Tra emergenza virus e bisogno di comunità. Dal suo (duplice) punto di vista i provvedimenti sono stati opportuni o, come è stato detto, ci siamo fatti prendere la mano dalla grande protagonista del tempo: la paura?
Il passato ci insegna che i cristiani amavano tutti, questa è la lezione perenne. Che oggi significa rispettare quelle norme di sanità pubblica necessariamente rigorose, anche quando potrebbero sembrare fin troppo drastiche per le nostre chiese che non sempre sono luoghi di “assembramento”.

La paura esiste perché non tutti quelli che contrarranno l’infezione possono essere certi di superarla; la percentuale di insuccesso è bassissima se commisurata con malattie gravi come il cancro o altre malattie, infatti il 97,5% dei contagiati ne verrà fuori bene; ma questa infezione, se corresse come le normali influenze e come sappiamo essere perfettamente in grado di fare, arriverebbe a milioni di persone ed è facile fare due calcoli. Soprattutto bisogna evitare, anche pagando qualcosa in termini di immagine internazionale e di danno economico, che troppe persone contemporaneamente abbiano bisogno delle terapie intensive per le lesioni polmonari che il virus dà e che in una certa percentuale di casi sono particolarmente intense. Insomma abbiamo un obiettivo comune e importante: rallentare la diffusione del virus, mettergli il bastone fra le ruote.

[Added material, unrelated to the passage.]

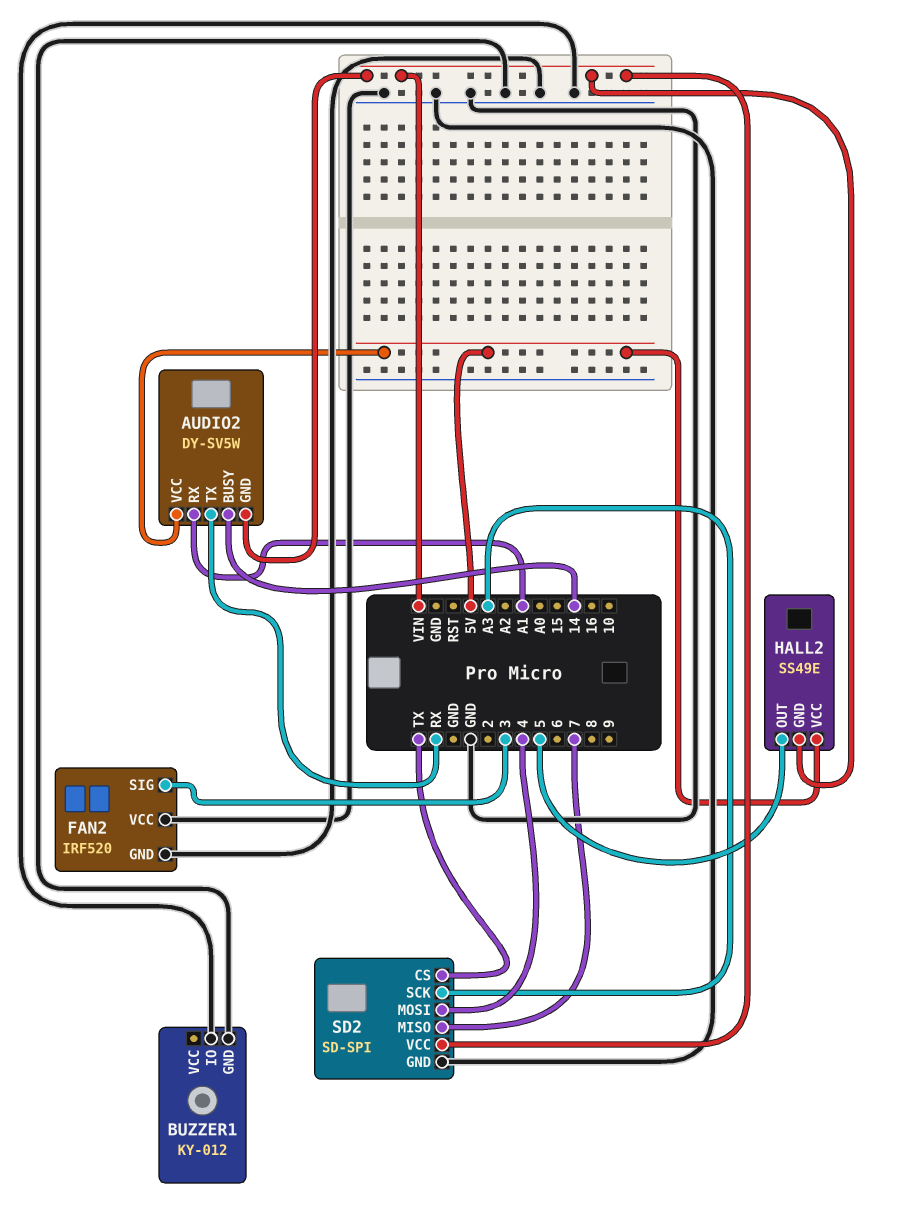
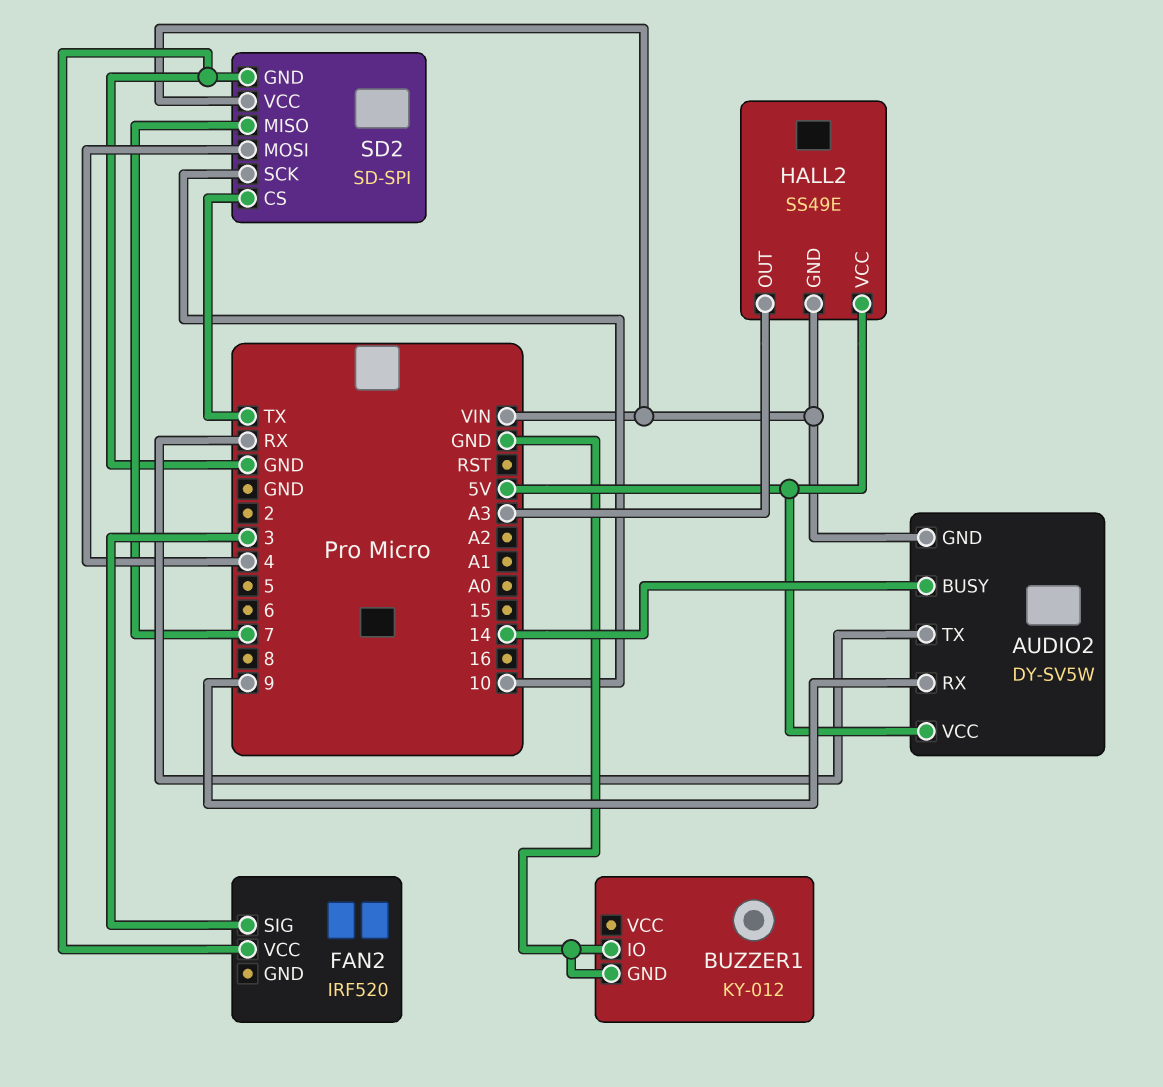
AUDIO2 pin RX: A1 -> 9
FAN2 pin GND: GND -> none
HALL2 pin OUT: 5 -> A3
SD2 pin SCK: A3 -> 10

Nel suo incarico pastorale lei ha uno sguardo privilegiato sugli assistenti spirituali delle strutture sanitarie e sui tanti volontari che si recano dai malati nei reparti e nelle case. Da epidemiologo, quali indicazioni concrete le sembrano più opportune in questi giorni?

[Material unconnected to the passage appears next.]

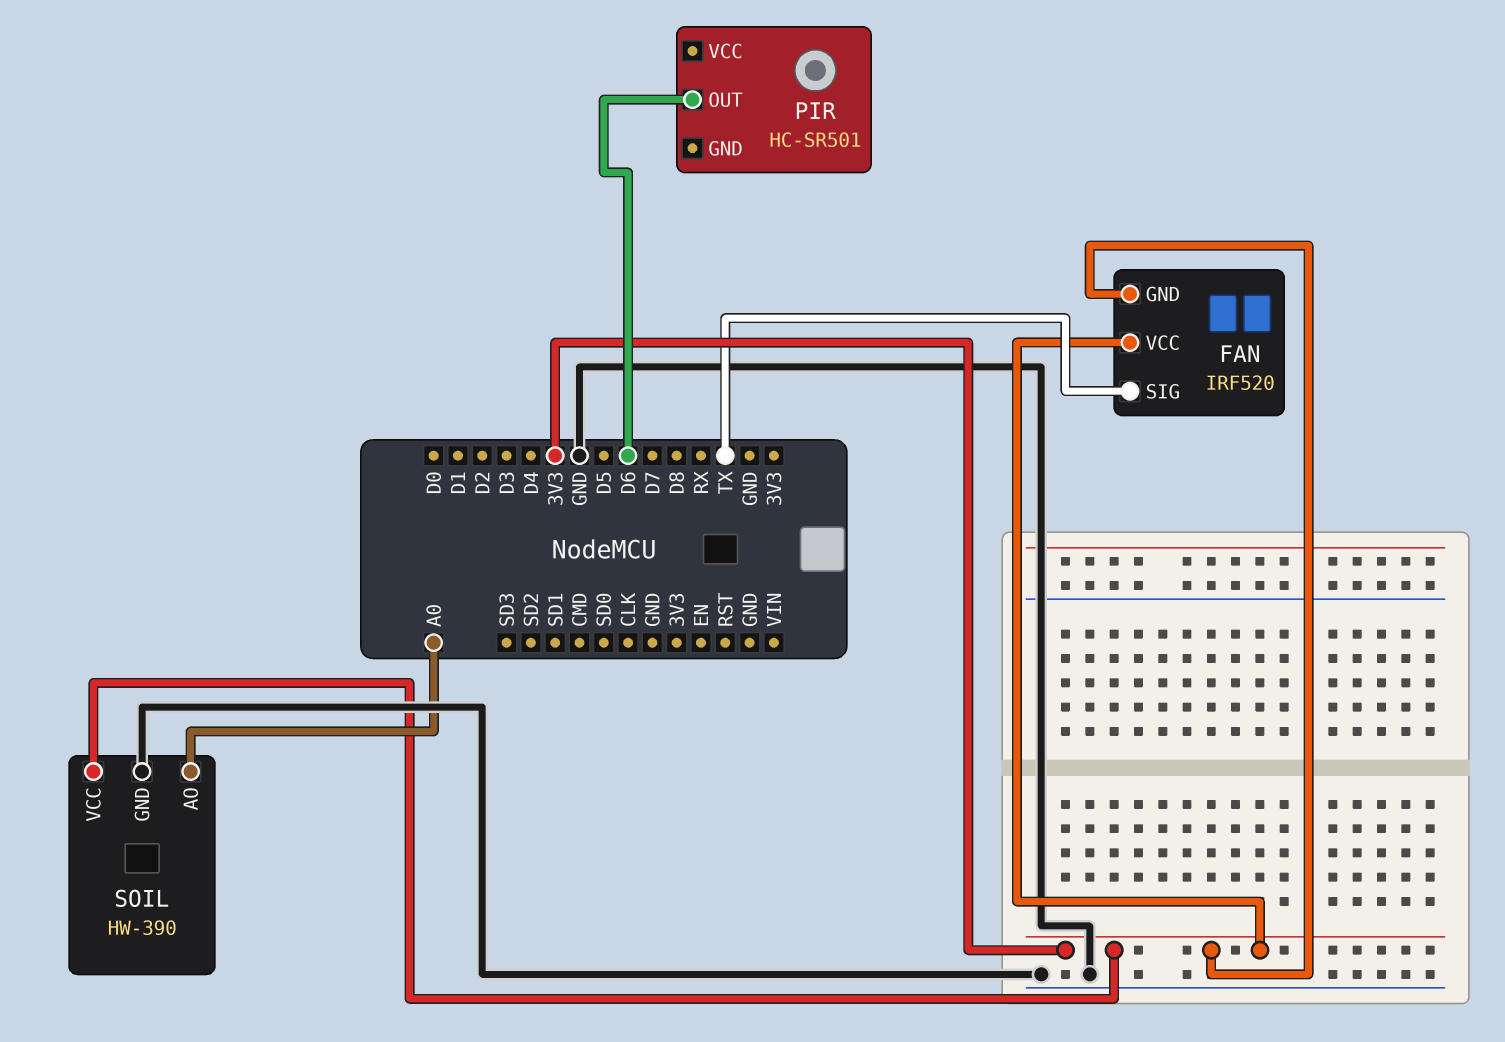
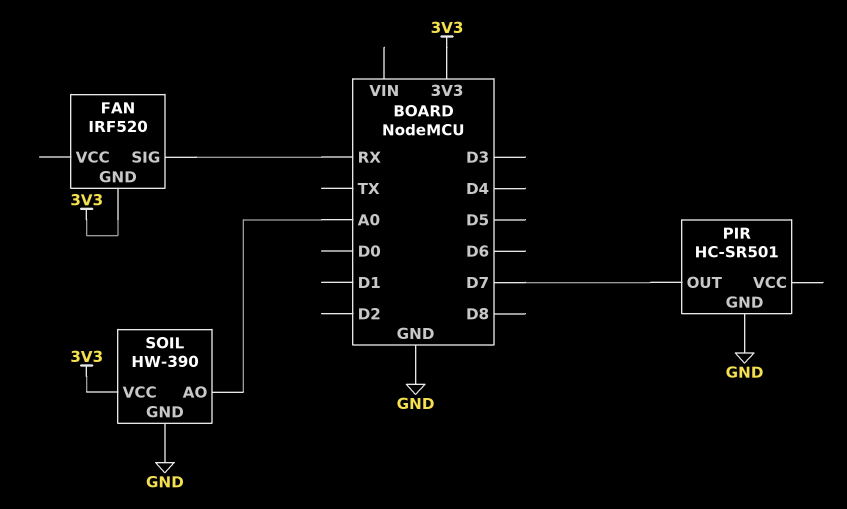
FAN pin SIG: TX -> RX
FAN pin VCC: 3V3 -> none
PIR pin GND: none -> GND
PIR pin OUT: D6 -> D7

Gli assistenti devono attenersi alle norme che seguono scrupolosamente gli altri operatori sanitari, ad esempio lavarsi le mani all’ingresso e all’uscita da ogni stanza; inoltre come l’ufficio nazionale di pastorale della salute ha già disposto devono evitare in questo periodo il contatto fisico e depositare l’ostia della S. Comunione sulle mani del malato. Devono inoltre svuotare le acquasantiere delle loro cappelle ospedaliere, evitare che i fedeli si diano la mano al Padre Nostro e allo scambio della pace. Infine consiglierei loro, particolarmente in questo periodo, di farsi trovare un po’ in cappella a pregare, anche in silenzio: in quei momenti di preghiera torna una gran pace anche nel più inquieto tra noi. Quanto ai volontari mi pare, stavolta proprio da epidemiologo, che in questo periodo aumentino in modo indebito la probabilità di esposizione dei malati: io consiglierei di sospenderli per un po’, che non diventino ‘vettori’ dell’infezione contro ogni loro intenzione.

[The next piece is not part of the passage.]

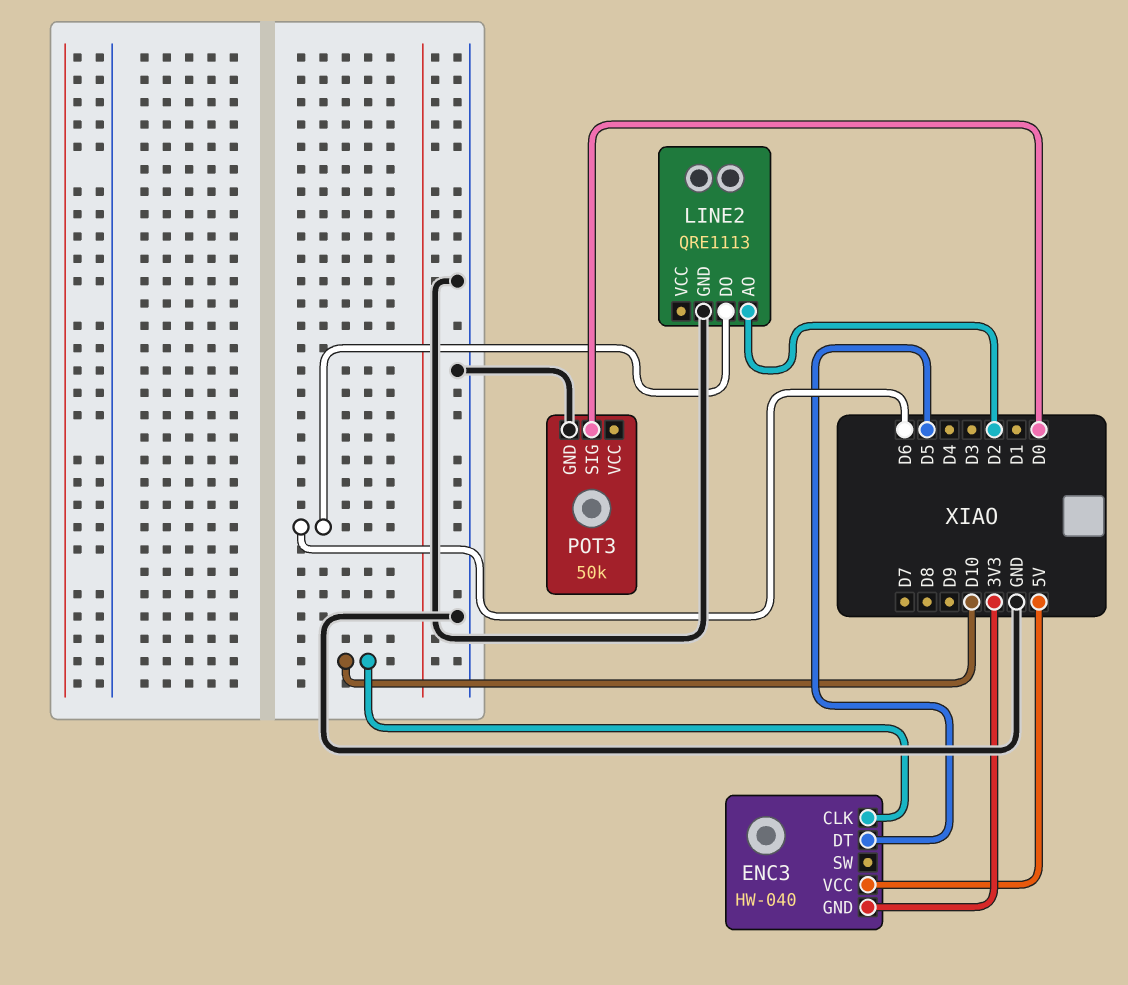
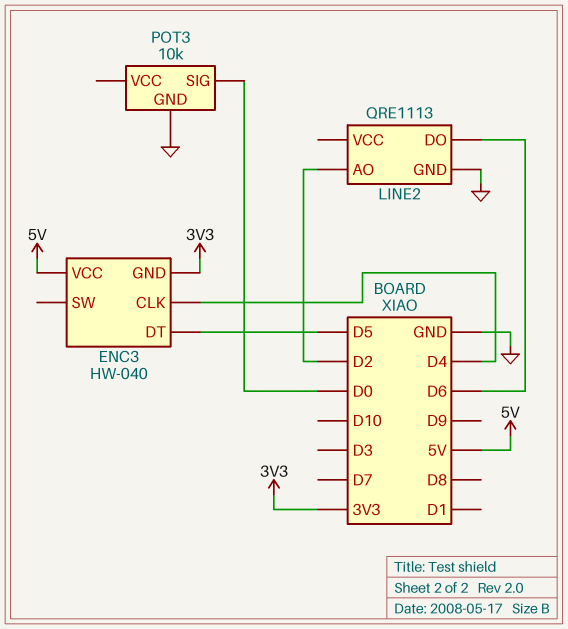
ENC3 pin CLK: D10 -> D4
POT3: 50k -> 10k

Da molti anni lei si occupa di cure palliative, dagli studi epidemiologici, agli aspetti spirituali della cura, al volontariato. Intravede un rischio di maggior solitudine in questa “crisi”, sia per chi si avvicina alla fine della vita, sia per chi vive il lutto? Quali le sembrano le risposte di una comunità cristiana matura e autentica?
Quando si apre il percorso della inguaribilità, si apre in modo singolare e non plurale: quella persona, quell’assistente spirituale, quel medico… Non ci sono cioè problemi di assembramenti e di eccessiva esposizione all’infezione, gran parte della presenza si fa al domicilio del malato: certo l’attenzione al lavarsi le mani sarà doppia rispetto a prima. Il contatto fisico può essere limitato perché lì -parlo dell’assistente spirituale- sono le anime che si toccano, in molteplici modi.

La comunità cristiana matura vive nella storia, sa che il suo Signore ha dato a lei il mandato di attraversare tutta la storia e quindi partecipare a tutto fuorché al peccato. Lo diceva già la lettera a Diogneto alla fine del primo secolo, ripresa anche dal Concilio Vaticano II: i cristiani vivono la vita di tutti gli altri, non vestono né mangiano né parlano in modo speciale. Solo stanno attenti a non fare il male, altrimenti l’annuncio di bene a loro affidato fallisce. Quindi se gli altri lottano perché una epidemia non corra il cristiano è lì: non scappa, prende le sue responsabilità, e continua ad essere vicino agli ultimi, come da migliaia di anni, da quando il Signore ci ha indicato che lì è la nostra felicità e la sua gioia.